- PlayStation 3 Cover
- Developer(s): EA Tiburon
- Publisher(s): EA Sports BIG
- Platform(s): PlayStation 3, Xbox 360
- Release: NA: January 8, 2008; EU: February 1, 2008 (X360); AU: February 7, 2008 (X360); EU: February 8, 2008 (PS3);
- Genre(s): Sports, Football
- Mode(s): Single-player, Multiplayer

= NFL Tour =

2008 video game

NFL Tour is an arcade football video game. It was released on January 8, 2008. It was developed by EA Tiburon and published by Electronic Arts under the EA Sports BIG division of EA Sports, which is also responsible for such titles as SSX, NBA Street, NFL Street, and the FIFA Street games. The game could be considered a successor to the NFL Street franchise, but it was converted to the new hardware (PlayStation 3 / Xbox 360). Trey Wingo from ESPN is the game's voice announcer.

==Cover==
In 2007, a fan vote decided which NFL player would be on the game's cover. The candidates were defensive ends Dwight Freeney of the Indianapolis Colts and Jason Taylor of the Miami Dolphins, and linebacker Shawne Merriman of the San Diego Chargers. Merriman was later named the cover athlete.

==Reception==
The game received mostly negative reviews.

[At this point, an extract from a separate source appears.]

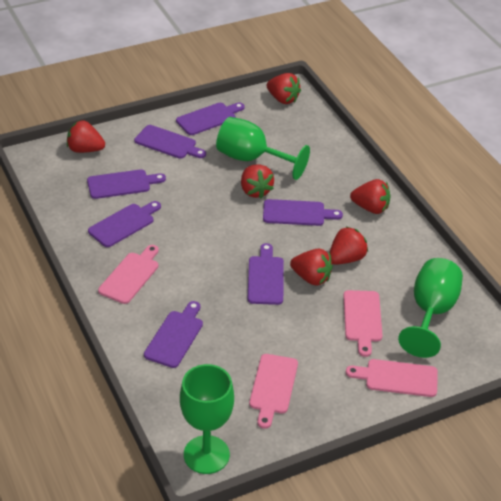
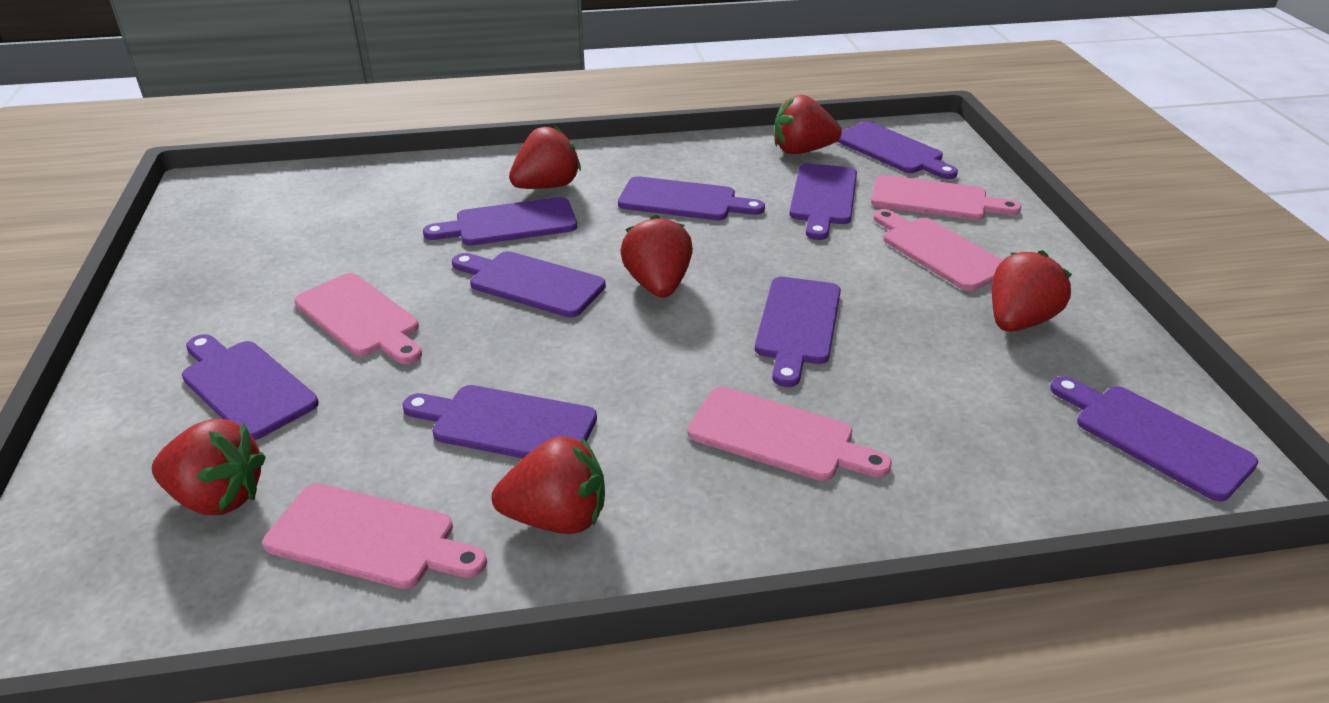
green goblet: 3 -> 0
pink cutting board: 4 -> 5
purple cutting board: 7 -> 9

Aaron Thomas of GameSpot said, "NFL Tour would have made a great arcade game, but as a console game, it's simply too shallow to hold your interest for long." He complained that the game suffered from being "light on game modes", and lack of "depth". He scored the game a 5/10. Ultimately, he concluded, "If you're cool with spending $40 on a few hours of entertainment—go to town, but don't say you weren't warned. However, if you don't like wasting money, take a pass on this one altogether and pick up an old copy of NFL Street (or even NFL Blitz) if you need an arcade football fix."

Jeff Haynes of IGN said "For a title that's being shown on the two most powerful console systems available, the game doesn't really take advantage of the visual capabilities of either one." Of the game's playability, he said "missing tricks, gamebreakers and character progression or squad creation, this is an incredibly weak NFL title. At least you don't have to shake the controller for reversals." He ultimately scored the game a 4.7/10. Haynes concluded, "the largest draw of playing the game is the multiplayer. Otherwise, if you manage to go through the Tour mode once, you're not going to touch this game again."